CC does not want to be at the Placement and does not want to be subject to these restrictions. I have already indicated that I do not accept that the restrictions are objectively justified measured against the risks to CC from living without the restrictions, and the fact that she lives without the restrictions at the weekends. I do not accept that, even in the present market where there is an appalling shortage of regulated placements, it can be right for a provider to be able to insist that a child is deprived of their liberty as a condition of accepting or continuing to accommodate the child unless an objective analysis of the facts shows that (a) the child meets the conditions in section 25 CA and (b) the Local Authority has sought section 25 accommodation and it is not available or has good therapeutic reasons for not wishing to use section 25 accommodation for the particular child.
In any event, I also consider that the Local Authority have failed to establish a case that continuing to deprive CC of her liberty at the Placement is in her best interests. The problem in this case is that there is no evidence about what other options might be available for CC if she is not deprived of her liberty under the current arrangements. It seems entirely possible that, having read and considered this judgment, Cambrian will accept that it is not objectively justifiable for it to insist on operating a regime at the Placement which deprives CC of her liberty and thus it will continue the Placement without locking CC into the premises. That approach would be entirely consistent with its obligations as an Ofsted regulated provider of children’s services. It is also possible that Cambrian will seek to terminate the Placement and the Local Authority will have to look for an alternative placement for CC which has restrictions on her liberty but does not go so far as to involve depriving her of her liberty. It is unclear what other options may exist but I note that CC does not wish to stay at the Placement and, in coming to any view about her best interests, I have to take her views into account.

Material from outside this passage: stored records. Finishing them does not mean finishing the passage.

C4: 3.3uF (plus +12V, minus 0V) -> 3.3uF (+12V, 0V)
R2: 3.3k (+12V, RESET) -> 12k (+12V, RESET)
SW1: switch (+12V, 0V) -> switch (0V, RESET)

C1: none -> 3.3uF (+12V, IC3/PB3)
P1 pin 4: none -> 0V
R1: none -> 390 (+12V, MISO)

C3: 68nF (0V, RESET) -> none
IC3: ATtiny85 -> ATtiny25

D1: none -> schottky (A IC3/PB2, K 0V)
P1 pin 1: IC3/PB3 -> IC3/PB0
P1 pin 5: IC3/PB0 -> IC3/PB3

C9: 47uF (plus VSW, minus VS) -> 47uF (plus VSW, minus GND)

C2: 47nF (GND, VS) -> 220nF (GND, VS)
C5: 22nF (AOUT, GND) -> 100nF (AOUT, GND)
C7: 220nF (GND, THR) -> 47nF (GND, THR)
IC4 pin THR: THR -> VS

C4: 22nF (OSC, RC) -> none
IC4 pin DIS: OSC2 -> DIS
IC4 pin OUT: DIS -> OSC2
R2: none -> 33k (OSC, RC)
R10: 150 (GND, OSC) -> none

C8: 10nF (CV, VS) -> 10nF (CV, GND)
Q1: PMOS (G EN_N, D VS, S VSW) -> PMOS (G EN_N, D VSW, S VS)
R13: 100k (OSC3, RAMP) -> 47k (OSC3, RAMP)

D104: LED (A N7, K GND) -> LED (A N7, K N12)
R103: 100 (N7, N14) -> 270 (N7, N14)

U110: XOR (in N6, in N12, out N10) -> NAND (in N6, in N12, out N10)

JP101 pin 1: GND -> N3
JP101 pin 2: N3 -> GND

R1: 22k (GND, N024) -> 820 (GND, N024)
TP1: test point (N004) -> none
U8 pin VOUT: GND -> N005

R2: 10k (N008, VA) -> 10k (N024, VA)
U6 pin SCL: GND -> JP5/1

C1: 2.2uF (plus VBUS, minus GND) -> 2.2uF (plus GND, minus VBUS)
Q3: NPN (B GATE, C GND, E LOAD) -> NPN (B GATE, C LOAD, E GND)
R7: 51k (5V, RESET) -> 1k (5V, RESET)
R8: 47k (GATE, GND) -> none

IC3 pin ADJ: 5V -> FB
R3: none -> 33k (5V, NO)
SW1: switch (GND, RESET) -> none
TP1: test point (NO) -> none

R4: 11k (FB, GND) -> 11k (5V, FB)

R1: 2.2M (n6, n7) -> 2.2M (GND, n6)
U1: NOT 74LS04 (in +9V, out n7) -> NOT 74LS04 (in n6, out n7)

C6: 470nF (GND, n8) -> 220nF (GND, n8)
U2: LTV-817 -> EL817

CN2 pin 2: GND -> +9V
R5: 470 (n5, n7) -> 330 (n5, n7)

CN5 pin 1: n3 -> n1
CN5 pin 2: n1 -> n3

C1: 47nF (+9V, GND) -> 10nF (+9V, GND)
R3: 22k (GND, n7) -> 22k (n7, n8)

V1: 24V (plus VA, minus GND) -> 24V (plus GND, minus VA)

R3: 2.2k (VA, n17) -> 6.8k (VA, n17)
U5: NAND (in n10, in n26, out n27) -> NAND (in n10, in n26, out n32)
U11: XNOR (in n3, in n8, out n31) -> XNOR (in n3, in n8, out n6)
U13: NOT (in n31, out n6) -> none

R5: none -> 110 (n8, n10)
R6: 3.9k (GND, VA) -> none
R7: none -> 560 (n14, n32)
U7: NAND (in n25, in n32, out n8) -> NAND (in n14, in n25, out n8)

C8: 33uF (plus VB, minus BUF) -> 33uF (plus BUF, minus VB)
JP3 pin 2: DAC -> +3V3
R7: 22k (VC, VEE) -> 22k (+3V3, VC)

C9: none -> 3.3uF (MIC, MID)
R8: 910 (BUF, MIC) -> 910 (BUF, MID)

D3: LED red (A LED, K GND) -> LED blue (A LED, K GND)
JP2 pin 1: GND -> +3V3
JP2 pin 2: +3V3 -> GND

It follows that, at present, given the absence of evidence about the alternatives and CC’s opposition to the Placement and the lack of objective justification for the restrictions on CC’s liberty, I cannot reach the view that remaining under these restrictions is in CC’s best interests.
I have therefore concluded for the reasons set out above that I will accept the submissions of the Guardian and the Mother and will not order any form of interim relief. It is, of course, for the Local Authority and Cambian to decide whether to continue to apply for a DOLS order in accordance with the directions I have made, or whether to discontinue this application.